La Rioja

Agua y humo: Calahorra vive su cuarto día entre brasas y chapuzones

Calahorra ha ardido de gusto este jueves gracias a la Peña El Sol, que no se ha andado con chiquitas y ha prendido las brasas bien temprano para el tradicional concurso de asadores de careta. El humo rico, de ese que se mete en la ropa y en el estómago, se ha mezclado con las risas, los gritos de “¡dale vuelta!” y la música que ha hecho vibrar la calle Coliceo. Un ritual calagurritano que ha olido a fiesta y ha sabido a gloria.

Pero ojo, que tras las caretas bien crujientes ha llegado la verdadera religión: la degustación de chuletillas. Ahí ya no se ha competido, se ha gozado. Vasito de vino en mano, un mordisco aquí, otro allá, y estómago lleno.
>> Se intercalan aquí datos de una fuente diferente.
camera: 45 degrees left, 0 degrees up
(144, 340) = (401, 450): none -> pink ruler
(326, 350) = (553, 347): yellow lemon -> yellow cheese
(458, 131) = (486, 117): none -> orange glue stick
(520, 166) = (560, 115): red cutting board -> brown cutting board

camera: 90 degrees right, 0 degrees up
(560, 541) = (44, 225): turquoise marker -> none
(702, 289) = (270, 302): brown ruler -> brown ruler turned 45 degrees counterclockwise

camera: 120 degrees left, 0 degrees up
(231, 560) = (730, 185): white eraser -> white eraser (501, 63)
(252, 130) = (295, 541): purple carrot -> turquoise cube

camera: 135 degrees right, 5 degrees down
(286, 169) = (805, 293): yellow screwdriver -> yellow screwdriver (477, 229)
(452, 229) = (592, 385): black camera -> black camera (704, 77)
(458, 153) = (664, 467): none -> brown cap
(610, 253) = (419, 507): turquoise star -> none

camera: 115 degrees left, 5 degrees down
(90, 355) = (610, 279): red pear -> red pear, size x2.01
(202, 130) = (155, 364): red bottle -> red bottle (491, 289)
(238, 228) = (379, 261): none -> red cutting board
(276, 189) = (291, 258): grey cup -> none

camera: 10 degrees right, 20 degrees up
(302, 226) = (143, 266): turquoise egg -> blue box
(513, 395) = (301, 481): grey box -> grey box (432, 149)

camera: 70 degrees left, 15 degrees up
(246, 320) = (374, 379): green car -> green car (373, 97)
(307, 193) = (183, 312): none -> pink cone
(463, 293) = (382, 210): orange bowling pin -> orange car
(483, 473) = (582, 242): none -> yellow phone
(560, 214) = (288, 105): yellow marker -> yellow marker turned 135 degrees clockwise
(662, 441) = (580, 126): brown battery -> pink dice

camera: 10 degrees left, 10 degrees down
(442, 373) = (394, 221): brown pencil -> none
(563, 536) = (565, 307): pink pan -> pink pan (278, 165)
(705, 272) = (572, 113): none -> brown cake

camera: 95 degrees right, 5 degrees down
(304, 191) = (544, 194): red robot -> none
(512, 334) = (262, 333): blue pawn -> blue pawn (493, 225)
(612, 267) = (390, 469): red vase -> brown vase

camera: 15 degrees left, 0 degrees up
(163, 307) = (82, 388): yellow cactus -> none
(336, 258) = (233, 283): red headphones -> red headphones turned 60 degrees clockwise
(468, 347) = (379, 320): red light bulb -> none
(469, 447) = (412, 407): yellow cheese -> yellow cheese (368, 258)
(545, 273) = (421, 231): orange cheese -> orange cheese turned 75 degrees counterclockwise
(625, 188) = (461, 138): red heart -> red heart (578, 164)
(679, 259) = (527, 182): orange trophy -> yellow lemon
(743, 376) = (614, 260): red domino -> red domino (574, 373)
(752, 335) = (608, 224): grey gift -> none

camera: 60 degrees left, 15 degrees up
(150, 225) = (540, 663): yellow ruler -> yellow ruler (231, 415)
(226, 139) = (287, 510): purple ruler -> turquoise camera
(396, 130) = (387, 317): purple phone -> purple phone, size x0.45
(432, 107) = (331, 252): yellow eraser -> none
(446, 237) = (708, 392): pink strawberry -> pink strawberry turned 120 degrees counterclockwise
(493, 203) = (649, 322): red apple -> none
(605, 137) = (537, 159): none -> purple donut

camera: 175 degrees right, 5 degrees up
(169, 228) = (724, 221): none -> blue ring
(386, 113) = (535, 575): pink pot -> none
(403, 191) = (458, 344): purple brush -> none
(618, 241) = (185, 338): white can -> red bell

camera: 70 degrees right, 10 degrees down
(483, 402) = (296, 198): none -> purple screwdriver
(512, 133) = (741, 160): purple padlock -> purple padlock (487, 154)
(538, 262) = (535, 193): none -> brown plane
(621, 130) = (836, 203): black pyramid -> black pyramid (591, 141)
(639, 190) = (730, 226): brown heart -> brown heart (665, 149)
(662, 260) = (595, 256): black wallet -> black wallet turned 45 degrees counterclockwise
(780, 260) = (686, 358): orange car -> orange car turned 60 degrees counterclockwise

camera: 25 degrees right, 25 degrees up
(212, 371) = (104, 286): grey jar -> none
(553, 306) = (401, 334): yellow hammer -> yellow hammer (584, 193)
¿Y a 50 metros? Otro nivel de desmadre. La Peña Philips ha decidido que si ayer cayó tormenta, hoy tocaba bikini y bañador. Con medio arsenal de mangueras y cubos, han montado un tobogán acuático en plena calle Grande. El resultado: una catarata humana de peñistas lanzándose calle abajo. Ha sido como tirar la dignidad al agua… y querer repetir. Y es que en Calahorra la fiesta sigue… hasta que el cuerpo aguante.